Понятие о гротеске и бурлеске в русской литературе 16-17 вв

Гротеск (фр. grotesque, буквально — причудливый; комичный) — вид художественной образности, комически или трагикомически обобщающий и заостряющий жизненные отношения посредством причудливого и контрастного сочетания реального и фантастического, правдоподобия и карикатуры, гиперболы и алогизма. Издревле присущ художественному мышлению.

Бурлеск (бурлеска) (франц. burlesque, от итал. burlesco – шутливый) – тип комической стилизации; имитация популярного стиля или использование стилистических примет известного жанра – и в дальнейшем построение комического образа заимствованного стиля с помощью его применения к несоответствующему тематическому материалу. Иными словами, бурлеск – это воплощение «низкой» темы средствами «высокого» стиля.

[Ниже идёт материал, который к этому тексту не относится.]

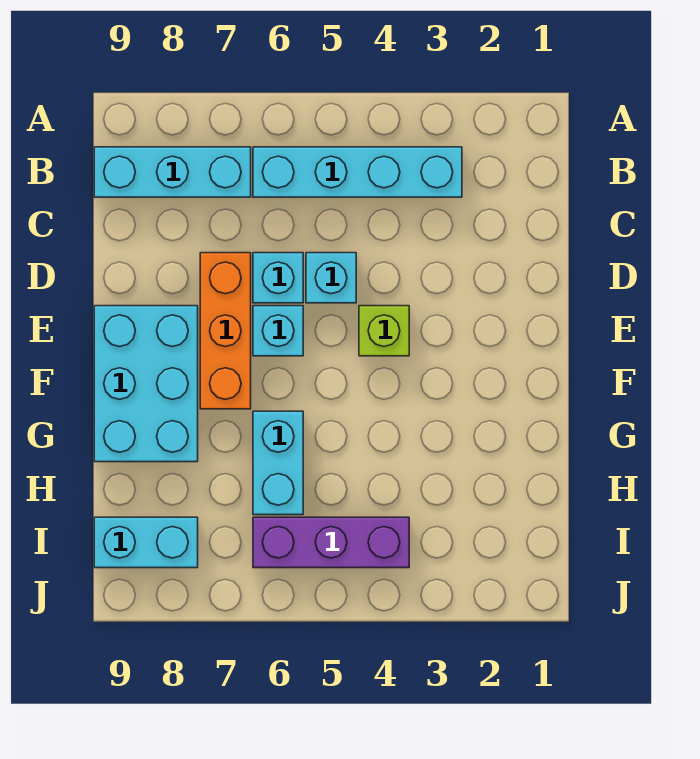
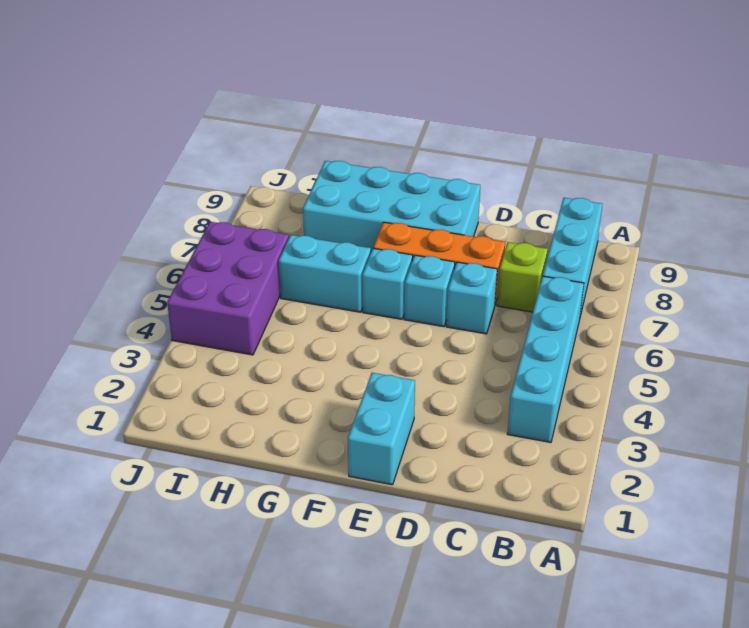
cyan brick D5 level 1 -> cyan brick F6 level 1
lime brick E4 level 1 -> lime brick C7 level 1
cyan brick E8:G9 level 1 -> cyan brick E8:H9 level 1
purple brick I4:I6 level 1 -> purple brick I4:J6 level 1
cyan brick I8:I9 level 1 -> cyan brick E1:E2 level 1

Возникновение понятия о бурлеске исторически связано с творчеством итальянского поэта Ф. Берни (1497–1535), именовавшего свои произведения «бурлесками» («burlesca»), т. е. «шутливыми стихами». Яркий пример бурлеска в древнерус. литературе – «Калязинская челобитная», «Служба кабаку» и др.

«Служба кабаку». Схема церковной службы использована в «Службе кабаку», старейший список которой датирован 1666 г. Здесь речь идет о пропойцах, завсегдатаях «кружала». У них свое богослужение, которое отправляется не в храме, а в кабаке, стихиры и каноны они слагают не святым, а самим себе, звонят не в колокола, а в «малые чарки» и в «полведришки пивишка». Здесь даются «дурацкие», шутовские вариации молитвословий из богослужебных книг. Одна из самых распространенных молитв «Святый боже, святый крепкий, святый бессмертный, помилуй нас» заменена таким возглашением кабацких ярыжек: «Свяже хмель, свяже крепче, свяже пьяных и всех пьющих, помилуй нас, голянских». В этой вариации замечательно тонко имитируется ритмика и звукопись оригинала. Молитва «Отче наш» приобрела в «Службе кабаку» такой вид: «Отче наш, иже еси седиш ныне дома, да славитца имя твое нами, да прииди и ты к нам, да будет воля твоя яко на дому, тако и на кабаке, на пече хлеб наш будет. Дай же тебя, господи, и сего дни, и оставите, должники, долги наша, яко же и мы оставляем животы свои на кабаке, и не ведите наг на правёж (взыскание долга с телесным наказанием), нечего нам дати, но избавите нас от тюрмы».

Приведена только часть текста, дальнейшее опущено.